Catching the slow boat to Luang Prabang from Thailand

One of the craziest adventures I have had was embarking on the slow boat to Luang Prabang to from Northern Thailand.  Imagine 2 full days (9 plus hours each day) on a local Laos boat floating down the Mekong River.

Slow boat Luang Prabang

Slow Boat Luang Prabang

If you’re traveling from Chiang Mai to Luang Prabang there are a few options on how to get there.

Option A:  You can fly into the Luang Prabang Airport (LPQ).  This is the most expensive option.

Option B:  Take a bus to Luang Prabang (cheapest).

Option C:  Take a fast boat to Luang Prabang.

Option D:  Embark on a 2 day Laos slow boat.

After much research, the 2 day slow boat to Luang Prabang down the mighty Mekong River was the obvious choice.  An experience that everyone should try once on their visit to Laos.

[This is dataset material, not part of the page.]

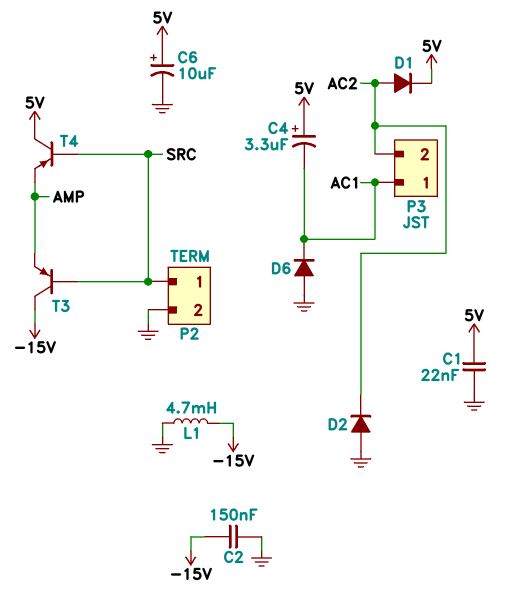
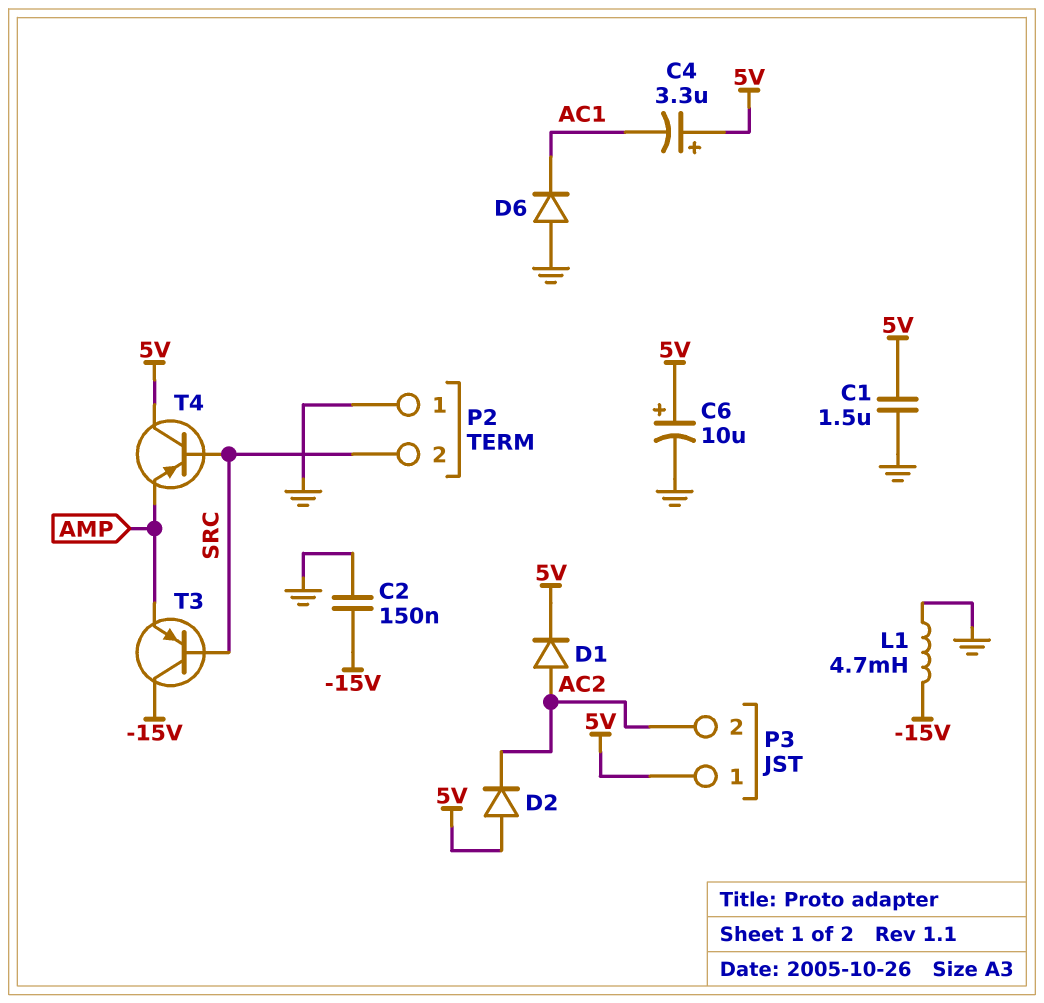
C1: 22nF (5V, GND) -> 1.5uF (5V, GND)
D2: diode (A GND, K AC2) -> diode (A 5V, K AC2)
P2 pin 1: SRC -> GND
P2 pin 2: GND -> SRC
P3 pin 1: AC1 -> 5V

Here is a detailed layout of exactly what to do and what to expect of the slow boat to Laos.

Catch a Bus/Mini Van to Chiang Khong

Chiang Khong is the border town in Thailand where you will most likely be spending one night.  You can catch a mini van from Pai or Chiang Mai to Chiang Rai for about 350-500 BAHT ($10.50-15 USD).  From Chiang Rai you will catch a different bus for 200 BAHT ($6 USD) that will take you to Chiang Khong.

I traveled from Pai and found it much easier to book through a shuttle service to take me directly to the border town, it was a couple hundred BAHT more expensive but more convenient.

Find a cheap room at the handful of guesthouses in the town, don’t expect much, it will be a basic bed, your own bathroom and a fan for about 300 BAHT ($9 USD).  Take advantage of the cheap food and beer on your last night in Thailand before you cross the border into Laos.

Chiang Khong to Laos – Catch a Tuk-Tuk to the Thai Border to 

Wake up early to start the border crossing process, I’d recommend starting around 7:30 am.  It was a 10 minute tuk-tuk ride to the border and should cost you 150 BAHT ($4.50 USD). You will get dropped off at the Thai border.

* Before you get to the border make sure you have a your passport, a passport photo, your Thailand departure card filled out and USD for your visa fee.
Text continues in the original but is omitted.